All the manually filtered lists for long words (and separately for Short words) in all the volumes were combined together as a global set and this represents the choice in the "ALL-7" option for the Filtered Long (Short) words type. In this selection approximately 20,000 words are included for each option i.e., Long or Short.

A typical search may be effected as follows.

Select the All-7 option for long or short words and submit the query. If the returned list satisfactorily reflects the needed results, one need not go further.

The next search would be a volume wise search of filtered root words and this is likley to result many more words. If required, the search could be extended to the full list of Long and Short words within a volume resulting in many more matches.

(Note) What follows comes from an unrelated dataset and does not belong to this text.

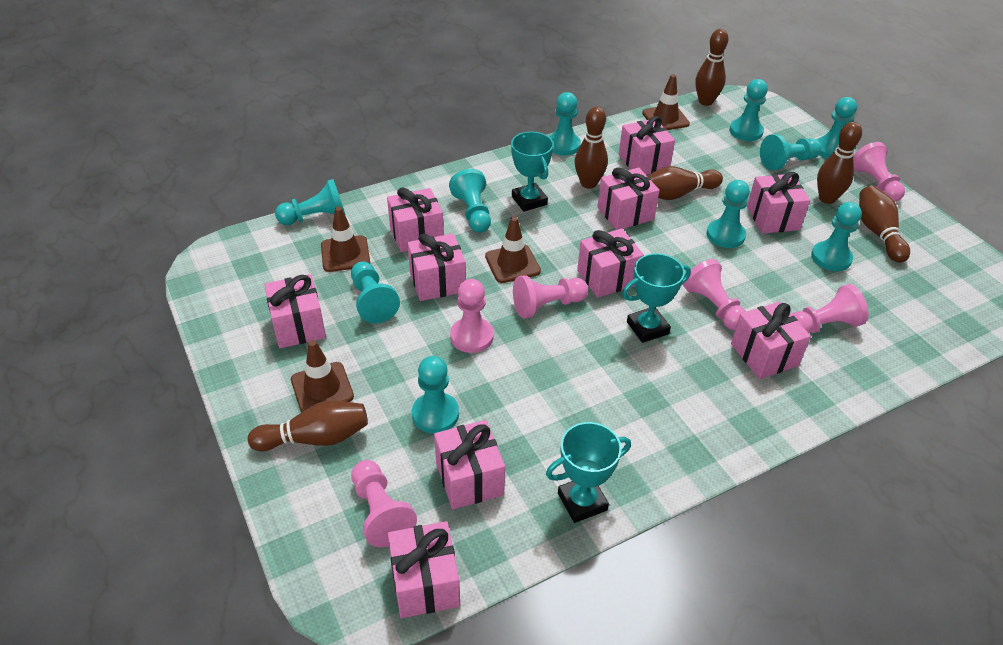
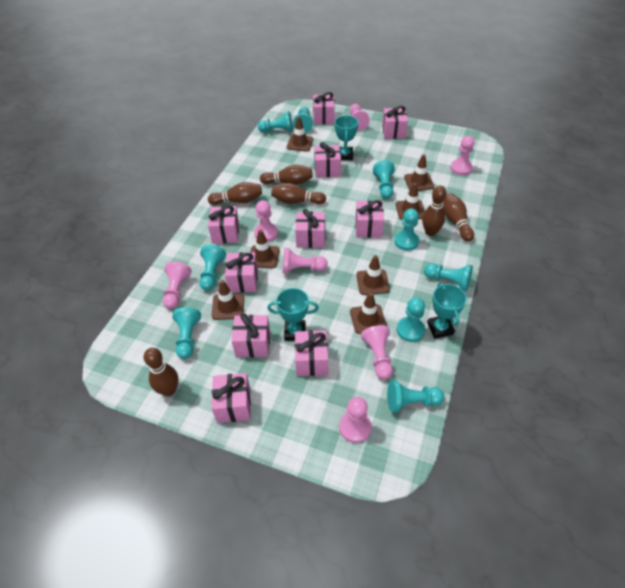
brown traffic cone: 4 -> 7
pink pawn: 6 -> 7
turquoise pawn: 10 -> 9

If matches are not returned for a specific query from either of the Filtered lists for a volume, one can always look for the word from the much larger and full set of each type. It is quite likely that with this full set, multiple occurrences of the same word will be returned as the full set will include all the words in the volume matching the word type (Long or Short words). In these sets one will see duplications as well as many different variations for a root word, mostly constituting commonly spoken words.

To avoid going through all the seven volumes for Short or Long words, one could attempt an advanced search across all the volumes for both Long and Short words. Obscure words very rarely seen in common use could be searched this way. Usually English words written in Tamil will merit search in this manner. The advanced search facilty is in a separate page. The advanced search will return results (Long as well as Short words) for the query from all the seven volumes. Results will be from the filtered sets.

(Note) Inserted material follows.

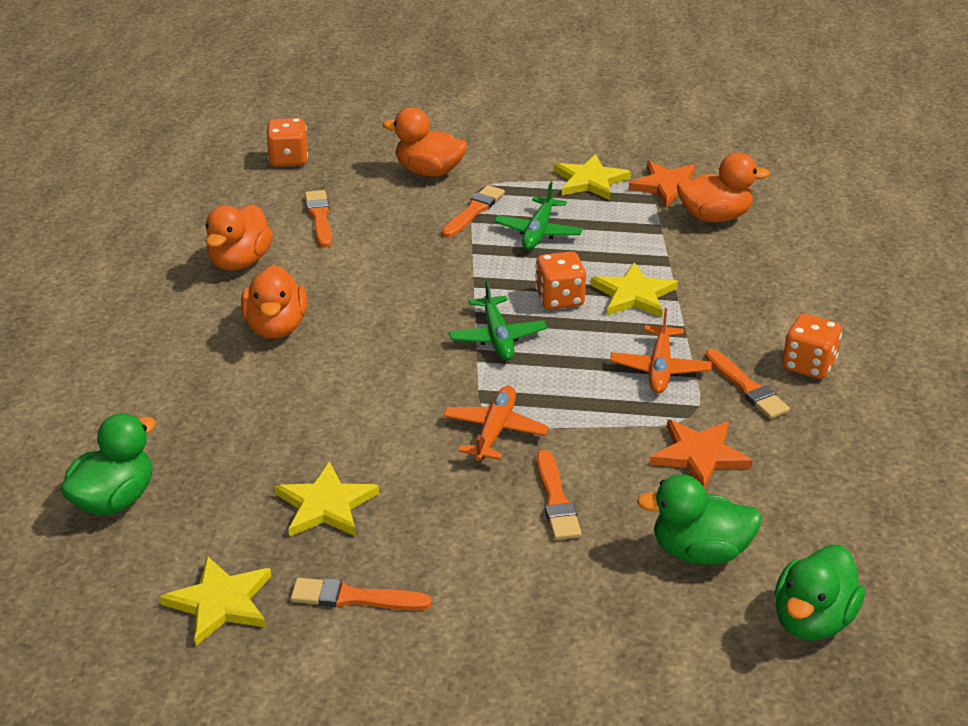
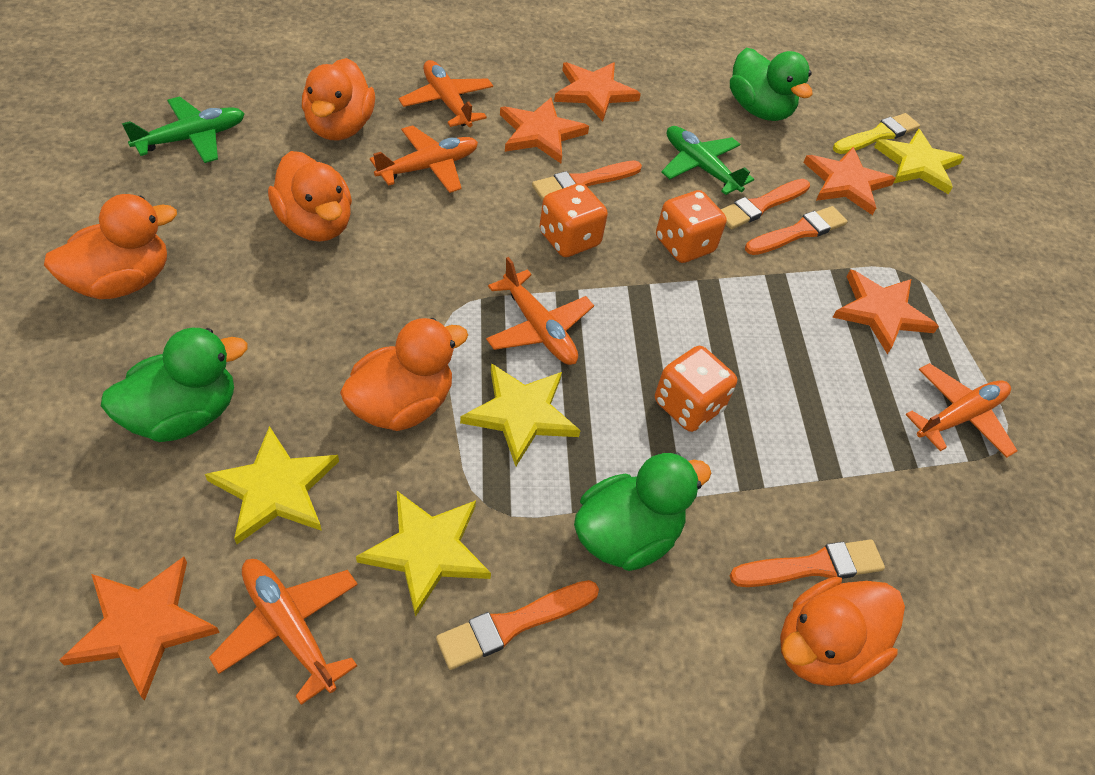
orange duck: 4 -> 5
orange plane: 2 -> 5
orange star: 2 -> 5
yellow brush: 0 -> 1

The advanced search may be used to check if a word is present in any of the volumes. One can then return to the standard search to find multiple occurences in a volume.

In the search application, the drop down menu for the word-type allows the selection of the list of interest. there are six choices: Filtered Long, Filtered Short, quoted, Full list of Long words, Full list of Short words and English words. By selecting the full lists one after another, one would be searching for a match from about 60,000 - 90,000 words based on the volume selected.

The table in the page on concordance has the details of the different word types in each volume.

Concordance Generation

This page discusses the factors taken into consideration while generating the Concordance for the volumes of Deivathin Kural. The approach may not conform to conventional indexing of documents or web pages. Viewers are encouraged to offer their views on this.

Concordance here implies that the prepared list relates words to their occurrences in an essay in one of the volumes of Deivathin Kural. The search here does not extend to searching for phrases or conditional searches as one might see in search engines on the web.

The structure of words in Tamil is based on the principles of adding prefixes and suffixes to roots to derive variations. This linguistic speciality (Agglutinative languages) is useful while searching for words since the algorithms for word selection can be written to match the roots.

The algorithms written for concordance generation for Deivathin Kural are based on the scheme of text representation developed at IIT Madras during 1990s. This scheme which represents each syllable using a fixed length code (16bits but quite diferent form Unicode) allows regular expression matching to be effected with ease on Tamil text (or for that matter text in all Indian languages).